What's the difference between Iran, Nigeria, and Russia as rentier states?

All three are rentier states—depend heavily on oil/gas revenue—but they show different political control and outcomes. - Iran: State-owned energy sector is tightly controlled by the Islamic Republic and used to fund programs and regime security. Natural gas/oil revenue is nationalized, which helps legitimacy but limits diversification and fuels corruption (CED LEG-5.A.1–3; study guide: https://library.fiveable.me/ap-comparative-government/unit-5/impact-natural-resources/study-guide/asUKEo6gLBPoaAnvCgPN). - Nigeria: Oil production involves powerful foreign MNCs and the Nigerian National Petroleum Corporation (NNPC). Strong foreign influence, weak state capacity, regional/ethnic conflict over resources, and chronic corruption show classic resource-curse effects (CED LEG-5.A.2, LEG-5.A.3b). - Russia: The state (under Putin) exerts centralized control over big firms (e.g., Rosneft), concentrating wealth and political power.
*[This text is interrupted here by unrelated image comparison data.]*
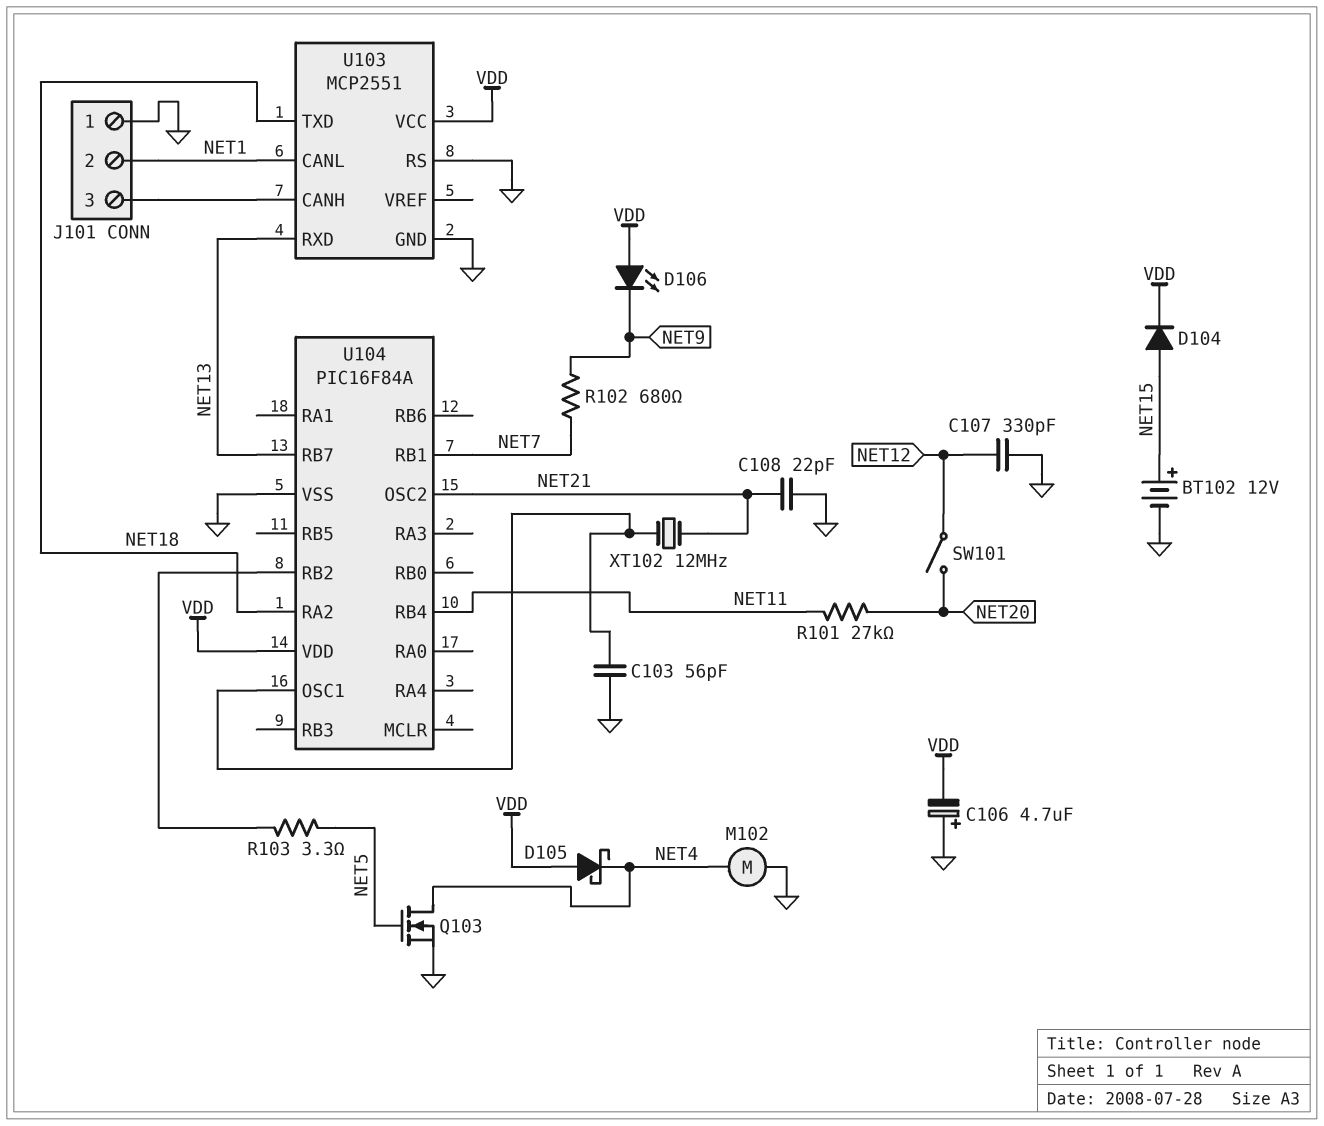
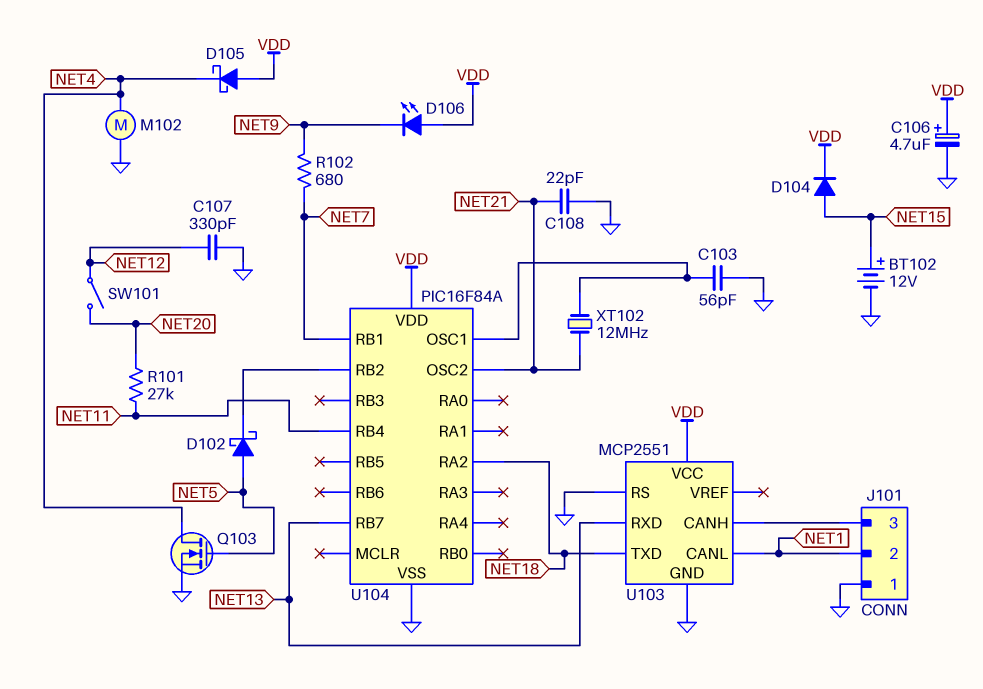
C106: 4.7uF (plus GND, minus VDD) -> 4.7uF (plus VDD, minus GND)
D102: none -> schottky (A NET5, K U104/RB2)
R103: 3.3 (NET5, U104/RB2) -> none

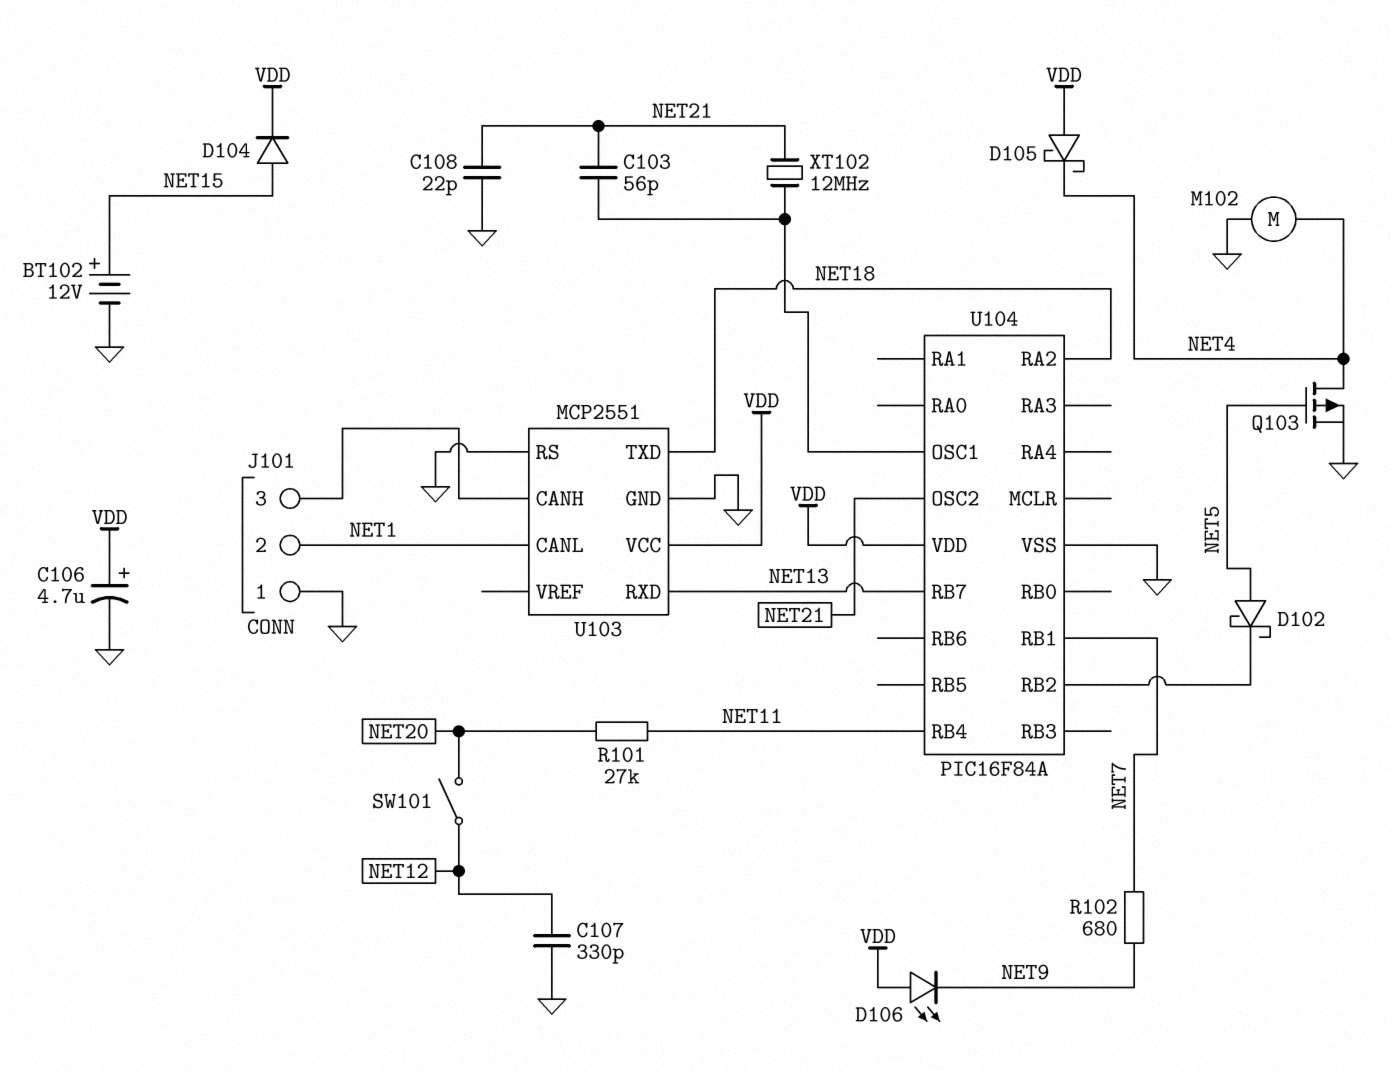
C103: 56pF (GND, U104/OSC1) -> 56pF (NET21, U104/OSC1)
Q103: NMOS (G NET5, D NET4, S GND) -> PMOS (G NET5, D NET4, S GND)

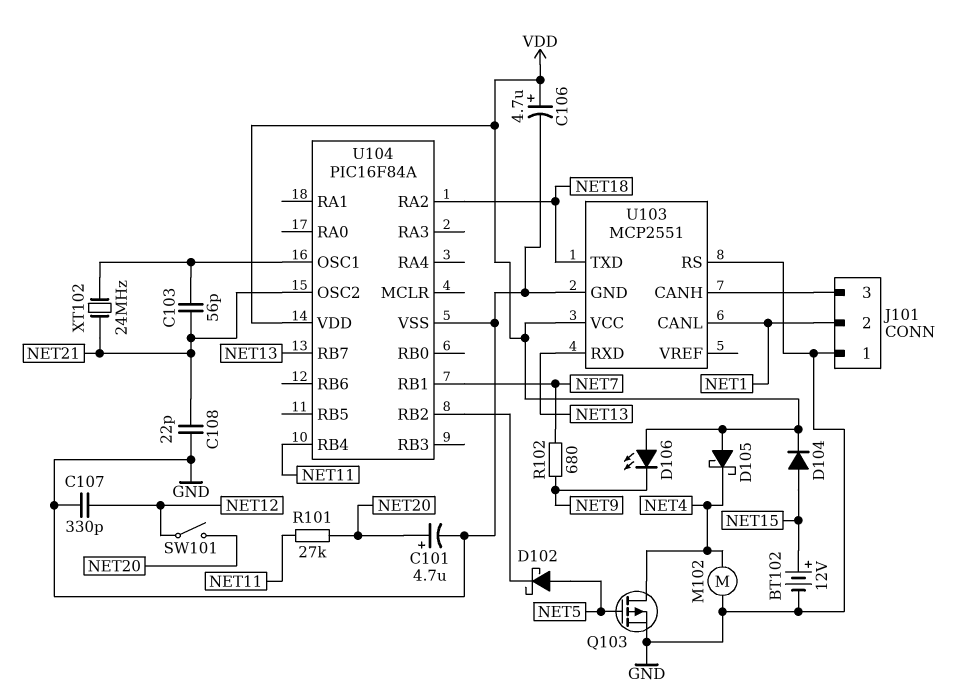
C101: none -> 4.7uF (plus NET20, minus GND)
XT102: 12MHz (NET21, U104/OSC1) -> 24MHz (NET21, U104/OSC1)

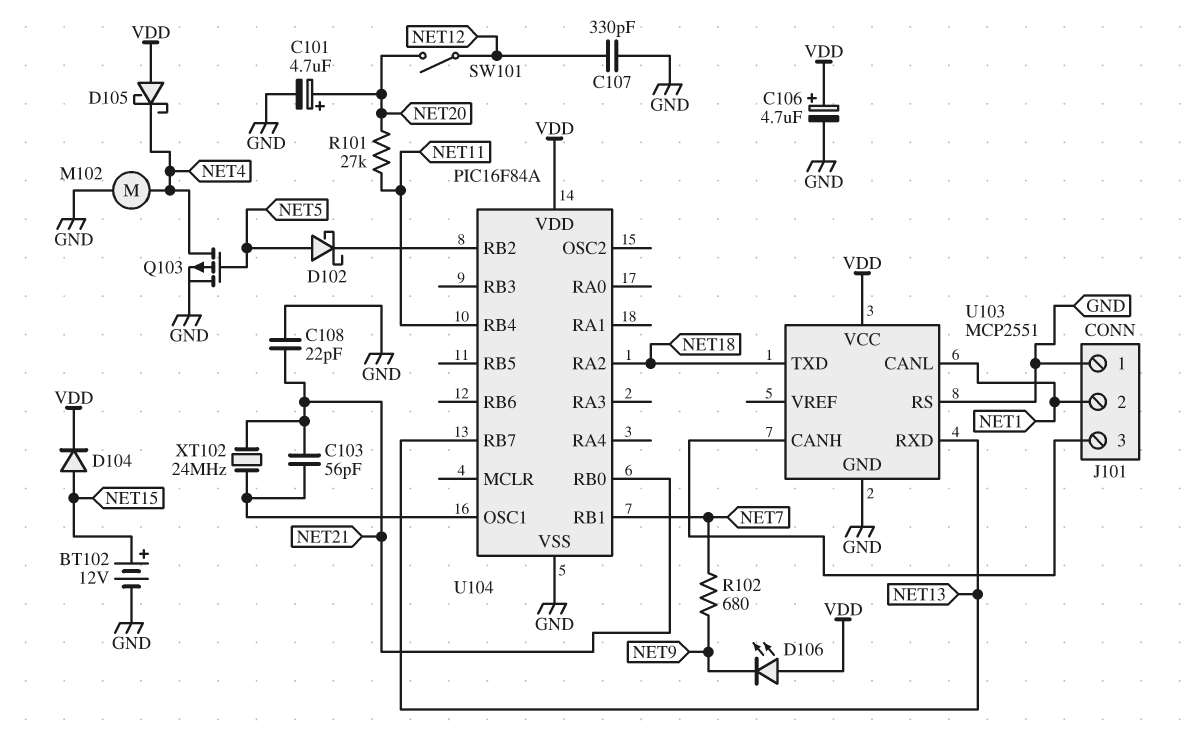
U104 pin OSC2: NET21 -> none
U104 pin RB0: none -> NET21

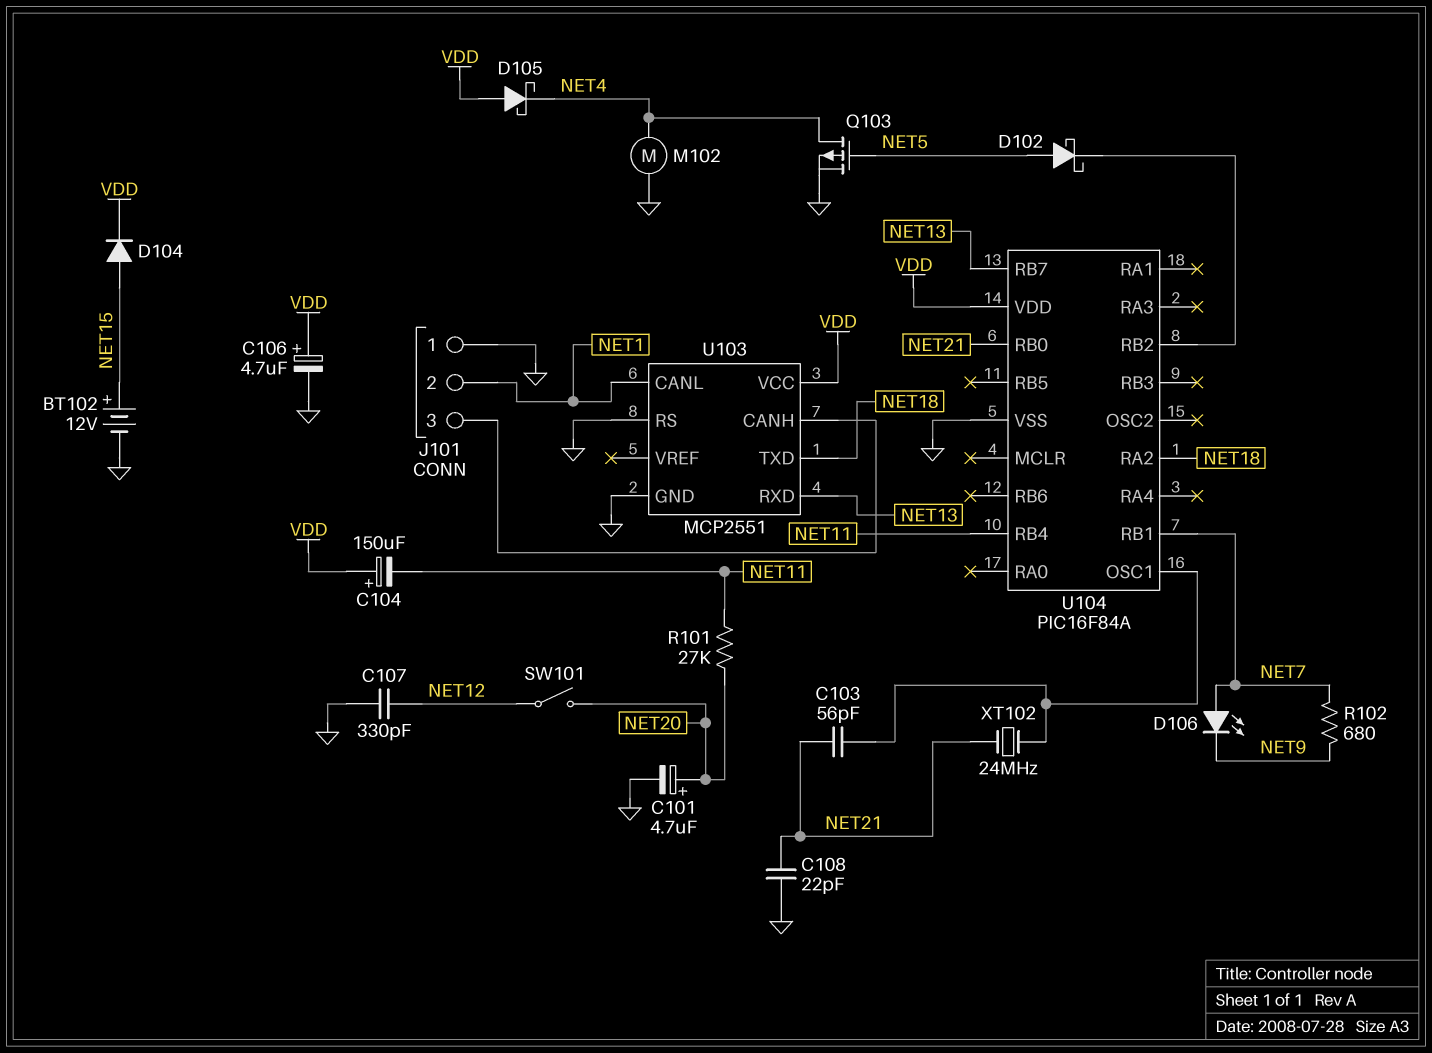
C104: none -> 150uF (plus VDD, minus NET11)
D106: LED (A VDD, K NET9) -> LED (A NET7, K NET9)

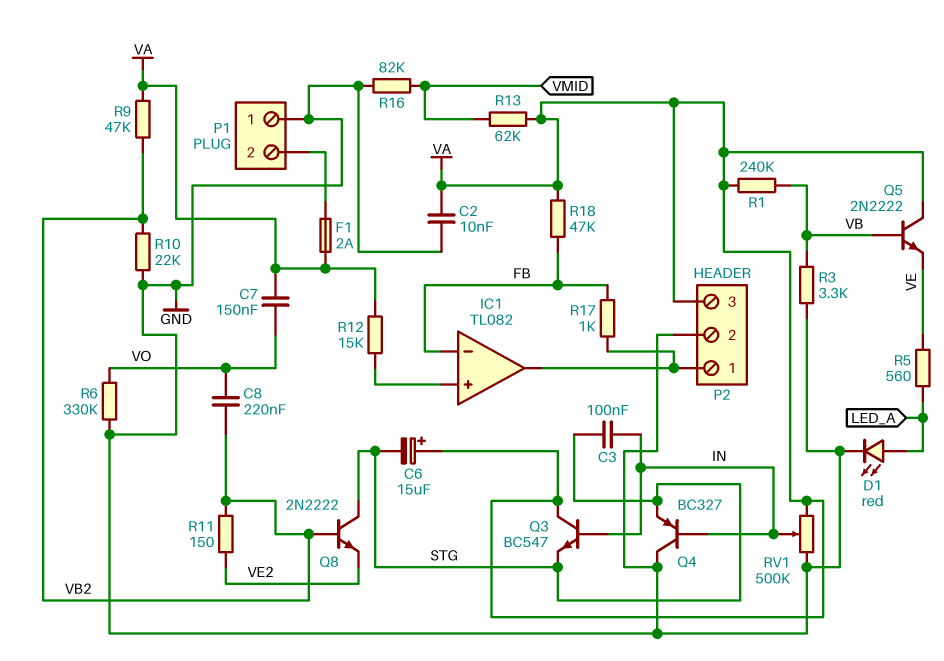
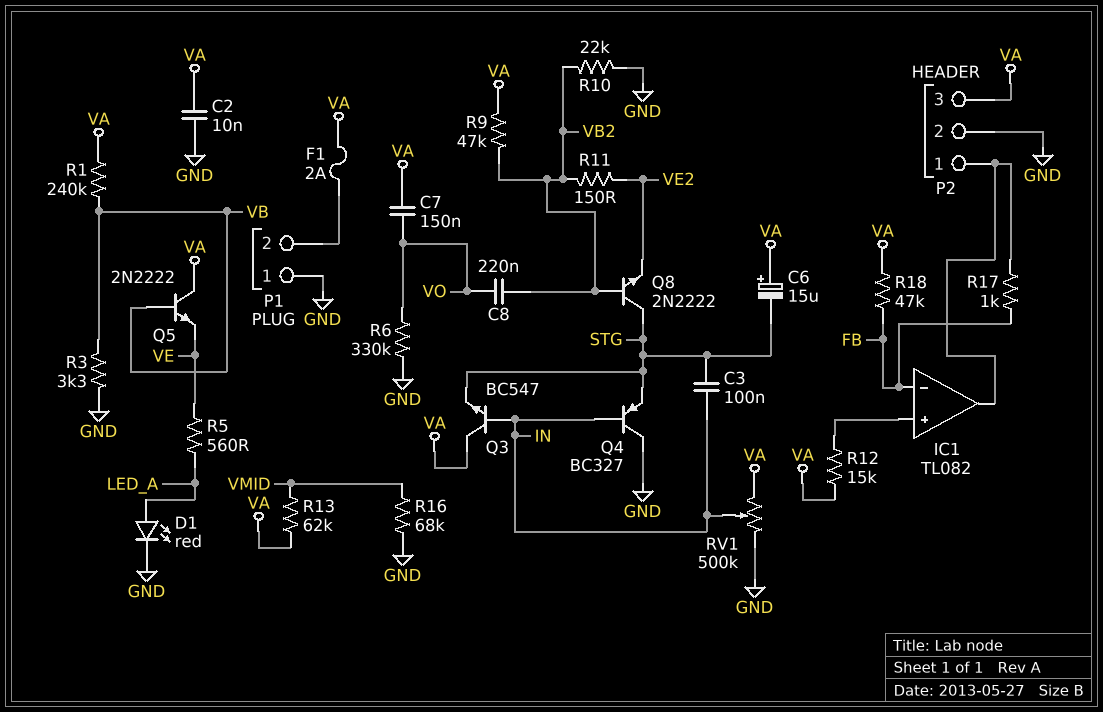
R16: 82k (GND, VMID) -> 68k (GND, VMID)

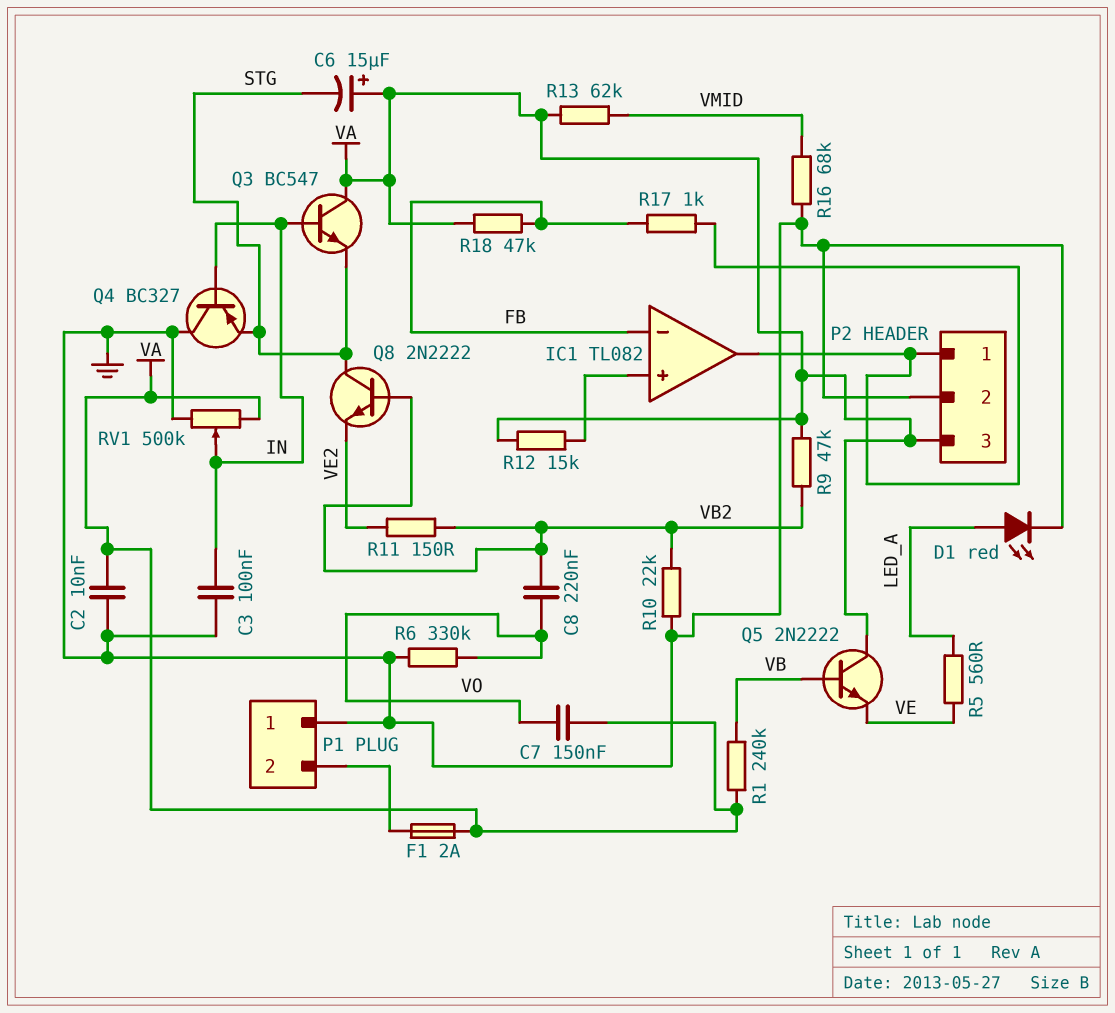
C3: 100nF (IN, STG) -> 100nF (GND, IN)
R3: 3.3k (GND, VB) -> none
Revenue centralization reinforces authoritarian control and limits accountability (CED LEG-5.A.3c). For AP comparison practice, use Unit 5 resources (https://library.fiveable.me/ap-comparative-government/unit-5) and try practice questions (https://library.fiveable.me/practice/ap-comparative-government).

Can someone explain why oil-rich countries often have more corruption?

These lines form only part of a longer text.